Erta Ale (Ethiopia) Brief increase in strong thermal activity during late November-early December 2020

Please cite this report as:

Global Volcanism Program, 2021. Report on Erta Ale (Ethiopia) (Bennis, K.L., and Venzke, E., eds.). Bulletin of the Global Volcanism Network, 46:2. Smithsonian Institution.



Erta Ale

Ethiopia

13.6°N, 40.67°E; summit elev. 613 m

All times are local (unless otherwise noted)


Erta Ale, located in Ethiopia, is a highly active volcano that contains a 0.7 x 1.6 km, elliptical summit caldera with multiple pit craters that frequently host active lava lakes. Another larger 1.8 x 3.1 km wide depression SE of the summit is bounded by curvilinear fault scarps on the SE side. Recent activity has been characterized by lava flow outbreaks (BGVN 45:05) and thermal anomalies detected from pit craters in the summit caldera (BGVN 45:05 and 45:10). This report covers activity from October 2020 through February 2021 and is characterized by a brief period of strong thermal anomalies in late November, which sharply declined in December. Information primarily comes from satellite data.

Activity at Erta Ale had gradually decreased compared to previous months; thermal activity during this reporting period remained primarily in the N summit caldera. MIROVA (Middle Infrared Observation of Volcanic Activity) analysis of MODIS satellite data shows a total of four low-power thermal anomalies from October through most of November. At the end of November, a brief surge of strong thermal activity was detected in the S pit crater of the summit caldera, followed by a sharp decrease the following days (figure 102). Similarly, the MODVOLC system detected a total of eight thermal alerts; two were detected on 29 November and six were detected on 30 November, primarily focused in the summit caldera. Only two thermal anomalies were recorded in the MIROVA graph after this surge of activity; one in mid-December and one in early January. Thermal data from NASA VIIRS detected hotspots on 28-30 November, 1-3 December, and 8 December.

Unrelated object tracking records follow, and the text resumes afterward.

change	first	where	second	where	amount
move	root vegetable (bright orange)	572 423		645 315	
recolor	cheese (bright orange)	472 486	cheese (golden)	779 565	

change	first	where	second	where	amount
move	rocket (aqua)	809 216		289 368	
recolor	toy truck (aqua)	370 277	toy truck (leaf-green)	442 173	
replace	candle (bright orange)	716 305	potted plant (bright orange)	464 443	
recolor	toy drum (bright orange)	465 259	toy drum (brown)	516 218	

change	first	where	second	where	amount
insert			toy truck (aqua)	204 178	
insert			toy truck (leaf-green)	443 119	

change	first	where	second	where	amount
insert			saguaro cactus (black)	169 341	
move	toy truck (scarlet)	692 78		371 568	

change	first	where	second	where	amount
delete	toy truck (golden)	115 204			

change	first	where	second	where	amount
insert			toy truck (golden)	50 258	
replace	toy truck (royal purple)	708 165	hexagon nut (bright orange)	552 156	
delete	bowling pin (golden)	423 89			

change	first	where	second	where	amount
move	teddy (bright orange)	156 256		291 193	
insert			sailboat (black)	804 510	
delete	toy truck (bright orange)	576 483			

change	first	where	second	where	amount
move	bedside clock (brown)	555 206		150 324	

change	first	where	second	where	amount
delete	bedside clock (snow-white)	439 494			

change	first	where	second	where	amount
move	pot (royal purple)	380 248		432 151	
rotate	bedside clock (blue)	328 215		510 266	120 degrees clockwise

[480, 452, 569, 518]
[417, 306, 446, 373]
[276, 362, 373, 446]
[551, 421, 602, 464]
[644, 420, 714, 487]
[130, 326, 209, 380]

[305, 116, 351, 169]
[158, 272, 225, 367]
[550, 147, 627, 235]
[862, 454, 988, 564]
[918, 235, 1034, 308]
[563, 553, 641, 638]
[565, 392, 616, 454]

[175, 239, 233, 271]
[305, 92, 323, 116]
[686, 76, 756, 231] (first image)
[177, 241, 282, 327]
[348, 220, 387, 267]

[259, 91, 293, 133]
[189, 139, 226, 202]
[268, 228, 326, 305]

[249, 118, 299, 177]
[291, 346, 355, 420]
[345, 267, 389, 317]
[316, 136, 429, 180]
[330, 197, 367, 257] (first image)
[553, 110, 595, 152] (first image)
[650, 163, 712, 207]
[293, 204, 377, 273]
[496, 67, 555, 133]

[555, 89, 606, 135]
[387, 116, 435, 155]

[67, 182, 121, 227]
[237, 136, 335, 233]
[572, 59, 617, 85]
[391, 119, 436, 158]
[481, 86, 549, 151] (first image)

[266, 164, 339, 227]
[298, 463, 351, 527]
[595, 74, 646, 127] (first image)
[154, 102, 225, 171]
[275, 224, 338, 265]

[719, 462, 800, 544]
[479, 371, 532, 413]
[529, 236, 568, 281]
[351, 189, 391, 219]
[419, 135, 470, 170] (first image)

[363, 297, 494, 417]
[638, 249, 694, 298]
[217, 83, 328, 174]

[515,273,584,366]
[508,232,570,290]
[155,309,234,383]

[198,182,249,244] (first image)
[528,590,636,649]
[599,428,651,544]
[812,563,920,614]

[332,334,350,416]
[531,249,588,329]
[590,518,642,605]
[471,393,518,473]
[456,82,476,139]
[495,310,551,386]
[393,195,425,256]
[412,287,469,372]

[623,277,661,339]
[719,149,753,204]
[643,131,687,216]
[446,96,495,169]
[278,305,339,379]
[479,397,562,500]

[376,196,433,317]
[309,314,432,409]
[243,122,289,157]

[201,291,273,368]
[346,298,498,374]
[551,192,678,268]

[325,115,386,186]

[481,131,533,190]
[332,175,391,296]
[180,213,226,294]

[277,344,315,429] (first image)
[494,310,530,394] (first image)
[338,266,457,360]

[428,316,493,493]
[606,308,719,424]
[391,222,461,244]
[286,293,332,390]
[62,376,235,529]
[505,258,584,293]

Figure (see Caption) Figure 102. A total of four low-power thermal anomalies were recorded at Erta Ale during October through most of November 2020. Beginning in late November into early December a strong but brief surge of thermal activity was detected according to the MIROVA system (Log Radiative Power). Only two low-power thermal anomalies were recorded after the activity in early December; one in mid-December and one in early January 2021. Courtesy of MIROVA.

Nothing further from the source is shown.